Levi de Boeck, mahasiswa yang mendapat pelukan dari seorang perampok.
Levi de Boeck, mahasiswa yang mendapat pelukan dari seorang perampok.

Korban Lebih Miskin, Perampok Memeluk Sang Korban

Ellavie Ichlasa Amalia • 26 Mei 2015 10:06
medcom.id: Levi de Boeck, seorang mahasiswa berumur 23 tahun yang memang tak punya uang, mengaku bahwa seorang perampok memeluknya karena kasihan melihat dirinya yang keadaannya lebih buruk dari sang perampok.
 
Levi menceritakan, dia dihampiri seorang laki-laki yang mengenakan jaket bertudung yang lalu mengeluarkan sebuah pistol dan mengarahkan pistol tersebut ke arahnya.
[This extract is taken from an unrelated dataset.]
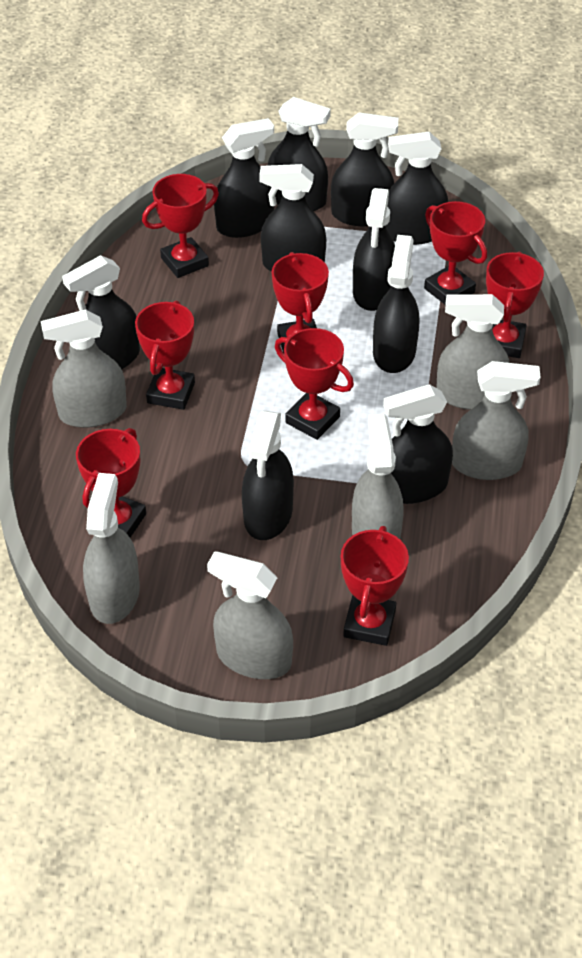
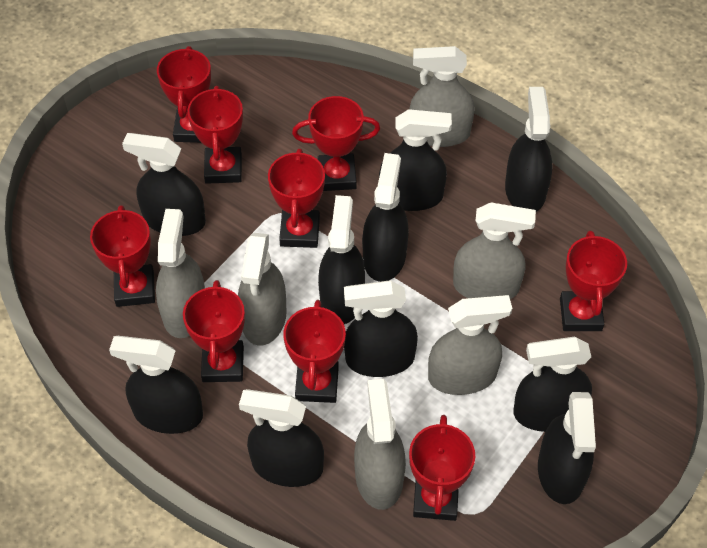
red trophy: 8 -> 9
Sang perampok lalu meminta Levi untuk memberikan ponsel dan dompetnya.
 
Dia mengarahkan Levi ke ATM dan memintanya untuk mengambil uang sebesar GBP200 (Rp4 juta). Tetapi tidak selembar uang pun keluar karena saldo di rekening Levi memang tak cukup. Levi lalu diminta untuk mengambil uang di 3 ATM yang berbeda.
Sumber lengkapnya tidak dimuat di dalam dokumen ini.